December 21, 2015
Acknowledging Discomfort: Reflections on my Summer Working at the SASC
As my Research Assistant position at the SASC nears its completion, I have been doing a lot of reflection. Mainly, I have been thinking about the different things I learned and experienced during my time at the SASC, and how I might carry them forward. Before this summer I had never worked in any type of support centre. As one might imagine, some of my experiences were more challenging than anticipated (I’m looking at you, bureaucracy), and others were incredibly heartening, intensifying my appreciation for feminism and anti-violence work. And while these things are perhaps unsurprising, there is one thing I experienced that I did not anticipate which has perhaps impacted me the most.
Notably, this unexpected experience did not happen while I was at work. It happened in social situations, when people asked me where I was working for the summer. More often than not, as soon as I told them I was working at a Sexual Assault Support Centre, the typically relaxed nature of the conversation disappeared, and the conversation (if it continued at all), took on a much more serious, and sometimes uncomfortable tone.
At first, I thought this change in tone was a reflection of people’s surprise or confusion. Maybe people were incorrectly assuming that I was a support worker, and were confused because I am not finished my undergraduate degree, nor am I studying social work or a support-related field. There more I experienced this reaction, however, the more I came to suspect that people were not surprised–they were uncomfortable.
Before continuing, I want to acknowledge my awareness that some people may have been uncomfortable because they themselves were survivors of sexual violence, making our conversation potentially triggering for them. Statistically speaking, it is certainly possible that for a few people, this was the case, and I by no means would want to put a survivor into a position where they felt unsafe. However, it is unlikely that every person I spoke to about my job was a survivor, which has prompted this reflection.
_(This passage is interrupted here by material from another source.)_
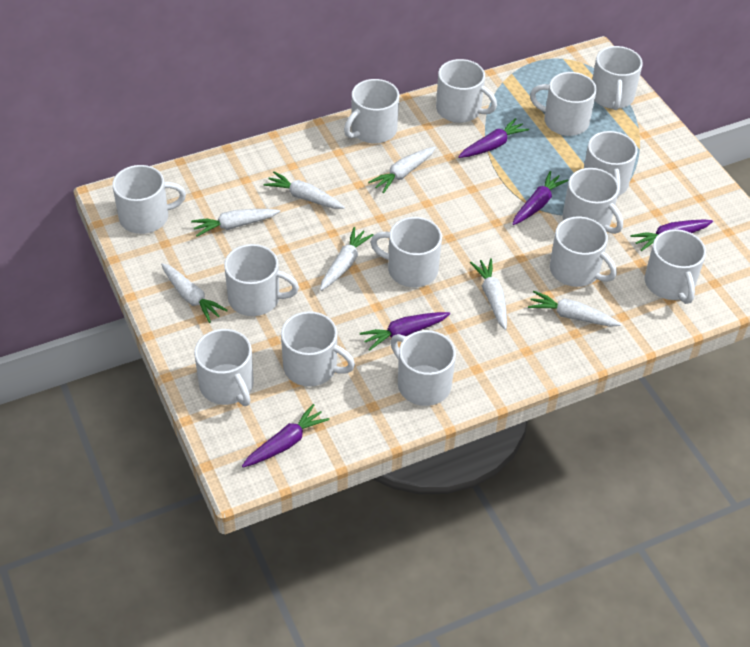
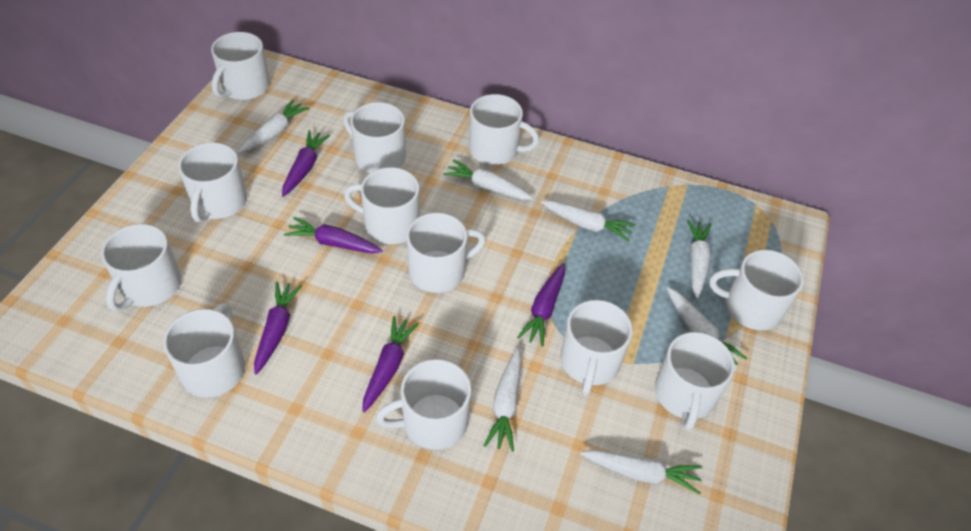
white mug: 14 -> 12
Now, as much as a don’t think there is a “right” or “wrong” response to my employment situation, the discomfort of these situations intrigues me. Occasionally, it felt as though people wanted to show their respect for the distinct and complex nature of sexual violence, by choosing a few words to say and choosing them carefully. But more frequently, it felt as though people didn’t feel comfortable even saying the words “sexual assault,” which would bring our conversation to a grinding halt. At this point, my default reaction was to hastily change the topic, in attempt to end the awkwardness and discomfort. I often felt frustrated with myself for reacting this way, but had difficulty articulating any other response. Should I have called people out on their discomfort? Or perhaps pushed the topic further, detailing my research even if the person seemed to be uninterested or uncomfortable with what I had to say?
Ultimately, I do not feel that either of these responses would have been helpful. I did not want to shame or blame people for feeling uncomfortable with the topic of sexual assault, because it is likely this would have further reduced our ability to have a constructive conversation. And while I have more ideas now than I did three months ago about how to continue these derailed conversations, I definitely do not have a fail proof solution, and am aware that perhaps I never will. What I do know for sure, is how important it is to draw attention to the harm caused when we avoid discussing difficult or uncomfortable topics, such as sexual assault.
I believe that the more we avoid difficult topics, the more we limit our knowledge and understanding of them. This in turn can cultivate a fear of “saying the wrong thing,” leading us to say nothing when we should speak up (when safe), ask questions, and be willing to admit that even if we don’t know much about a topic, we are willing to try and learn. For example, before I started working at the SASC, I am not sure what my response to someone talking about their work at a Sexual Assault Centre would be. It is definitely possible that my fear of “saying the wrong thing” due to my lack of knowledge, or my fear of discomfort, would have led me to keep quiet. One of the major things I have come to learn about sexual assault is that it is a product of rape culture, which is perpetuated in both overt and subtle ways by all types of folks. Staying quiet for fear of “getting it wrong” or not wanting to talk about rape culture because it can be an uncomfortable topic, allows rape culture to continue. At times, it has not been comfortable to acknowledge my own complicity in this perpetuation, but I’d rather have the discomfort and thus awareness so I can work on changing my actions and the actions of those around me. Ultimately, rape culture is exactly that – a culture – it involves many people in many different ways. It is not perpetuated by individuals in isolation from one another, nor will it be challenged and dismantled by individuals in isolation from one another. We must work together, through discomfort and our inevitable mistakes, for real change to occur.